July 17, 2010

Relapse of hepatitis C in a pegylated-interferon-α-2b plus ribavirin-treated sustained virological responder

This is the first documented case of late relapse I have seen.

Hepatology Research
Volume 40 Issue 6, Pages 654 - 660
Published Online: 25 May 2010
© 2010 The Japan Society of Hepatology

Case Report

Hideki Fujii, 1 Yoshito Itoh, 2 Naoki Ohnishi, 1 Masafumi Sakamoto, 1 Tohru Ohkawara, 1 Yoshihiko Sawa, 1 Koichi Nishida, 1 Takeshi Nishimura, 2 Kanji Yamaguchi, 2 Kohichiroh Yasui, 2 Masahito Minami, 2 Takeshi Okanoue, 3 Yasuo Ohkawara 1 and Toshikazu Yoshikawa 2

1 Department of Internal Medicine, Aiseikai Yamashina Hospital, 2 Molecular Gastroenterology and Hepatology, Kyoto Prefectural University of Medicine, Graduate School of Medical Science, Kyoto, and 3 Division of Gastroenterology, Saiseikai Suita Hospital, Osaka, Japan

Correspondence to Dr Yoshito Itoh, Molecular Gastroenterology and Hepatology, Kyoto Prefectural University of Medicine, 465 Kajii-cho, Kawaramachi-Hirokoji, Kamigyou-ku, Kyoto 602-8566, Japan. Email: yitoh@koto.kpu-m.ac.jp

KEYWORDS

chronic hepatitis C • genotype 2a • sustained virological response • relapse • phylogenetic analyses

ABSTRACT

A 41-year-old woman with chronic hepatitis C was treated with pegylated-interferon (PEG-IFN)-α-2b plus ribavirin for 24 weeks. She had hepatitis C virus (HCV) genotype 2a (1600 KIU/mL), and her liver histology showed mild inflammation and fibrosis.
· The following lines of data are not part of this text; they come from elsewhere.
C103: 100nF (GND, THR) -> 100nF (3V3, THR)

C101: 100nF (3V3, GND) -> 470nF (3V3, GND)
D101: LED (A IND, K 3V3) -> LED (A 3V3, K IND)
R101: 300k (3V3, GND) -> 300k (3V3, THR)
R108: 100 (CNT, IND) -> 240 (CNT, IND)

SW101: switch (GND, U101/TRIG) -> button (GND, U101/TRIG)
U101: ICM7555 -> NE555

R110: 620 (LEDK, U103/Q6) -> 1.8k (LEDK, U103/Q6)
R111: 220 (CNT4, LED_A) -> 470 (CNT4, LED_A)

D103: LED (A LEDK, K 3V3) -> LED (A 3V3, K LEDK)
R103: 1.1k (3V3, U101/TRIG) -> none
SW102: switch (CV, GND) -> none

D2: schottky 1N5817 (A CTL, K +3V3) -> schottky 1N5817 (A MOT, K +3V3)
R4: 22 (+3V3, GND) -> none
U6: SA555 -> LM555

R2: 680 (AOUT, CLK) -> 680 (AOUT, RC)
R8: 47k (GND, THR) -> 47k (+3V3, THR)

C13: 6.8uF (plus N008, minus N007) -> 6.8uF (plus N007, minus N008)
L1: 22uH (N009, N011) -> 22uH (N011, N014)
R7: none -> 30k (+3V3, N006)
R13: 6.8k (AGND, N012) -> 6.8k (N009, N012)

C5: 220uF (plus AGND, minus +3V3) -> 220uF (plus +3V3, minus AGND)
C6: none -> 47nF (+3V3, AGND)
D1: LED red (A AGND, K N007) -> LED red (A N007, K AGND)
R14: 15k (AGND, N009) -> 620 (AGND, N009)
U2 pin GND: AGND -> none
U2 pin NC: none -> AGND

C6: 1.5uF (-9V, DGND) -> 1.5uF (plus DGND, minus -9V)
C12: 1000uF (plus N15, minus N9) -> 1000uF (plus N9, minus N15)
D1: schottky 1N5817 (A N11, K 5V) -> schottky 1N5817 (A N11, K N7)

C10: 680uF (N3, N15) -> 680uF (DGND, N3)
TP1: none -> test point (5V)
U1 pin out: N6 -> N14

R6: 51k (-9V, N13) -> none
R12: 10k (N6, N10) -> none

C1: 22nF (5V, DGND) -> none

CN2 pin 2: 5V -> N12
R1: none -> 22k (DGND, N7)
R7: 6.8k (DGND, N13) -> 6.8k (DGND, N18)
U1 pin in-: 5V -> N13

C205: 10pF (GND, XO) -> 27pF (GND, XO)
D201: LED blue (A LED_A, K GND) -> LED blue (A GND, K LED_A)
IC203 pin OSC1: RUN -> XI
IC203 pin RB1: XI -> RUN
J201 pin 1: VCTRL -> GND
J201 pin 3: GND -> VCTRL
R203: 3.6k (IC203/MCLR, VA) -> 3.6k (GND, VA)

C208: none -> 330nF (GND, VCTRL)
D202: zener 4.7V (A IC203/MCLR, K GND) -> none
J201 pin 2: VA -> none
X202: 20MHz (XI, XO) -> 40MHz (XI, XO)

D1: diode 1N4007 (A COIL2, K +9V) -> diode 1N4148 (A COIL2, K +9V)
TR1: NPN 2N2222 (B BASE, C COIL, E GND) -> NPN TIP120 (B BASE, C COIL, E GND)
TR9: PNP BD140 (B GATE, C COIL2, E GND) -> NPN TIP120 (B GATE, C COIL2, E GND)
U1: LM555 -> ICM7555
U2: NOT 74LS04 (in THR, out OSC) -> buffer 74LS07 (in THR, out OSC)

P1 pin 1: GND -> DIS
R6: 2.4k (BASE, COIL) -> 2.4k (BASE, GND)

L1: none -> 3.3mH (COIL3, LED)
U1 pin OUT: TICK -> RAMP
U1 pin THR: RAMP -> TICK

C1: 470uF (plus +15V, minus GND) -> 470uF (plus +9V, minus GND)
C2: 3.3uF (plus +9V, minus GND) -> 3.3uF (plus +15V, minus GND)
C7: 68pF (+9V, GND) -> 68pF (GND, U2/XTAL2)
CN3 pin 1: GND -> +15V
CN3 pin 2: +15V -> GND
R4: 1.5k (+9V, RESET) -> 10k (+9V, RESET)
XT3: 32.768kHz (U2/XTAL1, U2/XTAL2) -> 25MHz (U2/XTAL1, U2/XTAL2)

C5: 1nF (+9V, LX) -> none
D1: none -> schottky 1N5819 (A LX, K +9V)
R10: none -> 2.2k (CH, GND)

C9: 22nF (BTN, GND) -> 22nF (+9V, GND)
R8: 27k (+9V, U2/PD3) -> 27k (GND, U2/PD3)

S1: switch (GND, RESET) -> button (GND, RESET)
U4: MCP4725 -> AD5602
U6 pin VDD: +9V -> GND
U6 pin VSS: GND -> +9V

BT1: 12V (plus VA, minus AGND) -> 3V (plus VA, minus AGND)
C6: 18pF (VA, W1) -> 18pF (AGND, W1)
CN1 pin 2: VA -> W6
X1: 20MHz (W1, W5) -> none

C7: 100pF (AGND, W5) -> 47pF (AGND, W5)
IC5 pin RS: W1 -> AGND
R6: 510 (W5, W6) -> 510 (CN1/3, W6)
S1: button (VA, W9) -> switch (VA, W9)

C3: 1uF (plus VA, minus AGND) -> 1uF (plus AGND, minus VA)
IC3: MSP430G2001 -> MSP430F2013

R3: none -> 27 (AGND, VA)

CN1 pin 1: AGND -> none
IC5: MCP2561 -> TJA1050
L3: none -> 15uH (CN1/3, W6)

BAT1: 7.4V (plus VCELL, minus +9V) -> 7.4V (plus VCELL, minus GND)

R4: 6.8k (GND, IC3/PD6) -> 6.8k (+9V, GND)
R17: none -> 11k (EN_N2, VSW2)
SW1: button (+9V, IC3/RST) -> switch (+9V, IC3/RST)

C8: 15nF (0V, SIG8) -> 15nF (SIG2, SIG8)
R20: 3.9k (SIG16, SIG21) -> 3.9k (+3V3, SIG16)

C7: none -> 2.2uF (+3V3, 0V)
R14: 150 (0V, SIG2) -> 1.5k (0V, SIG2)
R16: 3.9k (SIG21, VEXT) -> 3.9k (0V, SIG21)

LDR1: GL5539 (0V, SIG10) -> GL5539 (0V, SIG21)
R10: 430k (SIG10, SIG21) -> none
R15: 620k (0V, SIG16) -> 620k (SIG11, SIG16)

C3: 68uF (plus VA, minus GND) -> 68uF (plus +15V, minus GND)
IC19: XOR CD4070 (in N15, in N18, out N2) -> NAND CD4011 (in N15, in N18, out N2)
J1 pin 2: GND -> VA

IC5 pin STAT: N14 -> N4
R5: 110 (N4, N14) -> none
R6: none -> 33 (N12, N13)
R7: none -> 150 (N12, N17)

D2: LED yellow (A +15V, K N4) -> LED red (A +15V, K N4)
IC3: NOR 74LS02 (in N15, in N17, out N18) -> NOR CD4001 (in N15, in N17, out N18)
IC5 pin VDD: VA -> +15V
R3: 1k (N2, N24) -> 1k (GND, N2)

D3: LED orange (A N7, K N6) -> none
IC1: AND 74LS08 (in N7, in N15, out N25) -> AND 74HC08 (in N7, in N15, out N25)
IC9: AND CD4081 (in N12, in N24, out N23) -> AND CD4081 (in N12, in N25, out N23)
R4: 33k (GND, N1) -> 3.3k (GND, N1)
Four weeks after the start of the therapy, she achieved a rapid virological response (RVR) and then a sustained virological response (SVR). Serum alanine aminotransferase (ALT) levels remained within normal ranges and HCV RNA continued to be negative. However, ALT levels flared with the re-emergence of HCV RNA in the serum 1.5 years after discontinuation of therapy. HCV RNA obtained from sera before therapy and after relapse shared a 98.6% homology with the E2 region, and phylogenetic analyses indicated that they were the same HCV strain. These results eliminated the possibility of a re-infection and strongly indicated a late relapse of the disease. Therefore, follow-up is necessary for chronic hepatitis C patients after SVR, even if they respond well to therapy, including RVR.

Received 15 September 2009; revision 23 November 2009; accepted 6 December 2009.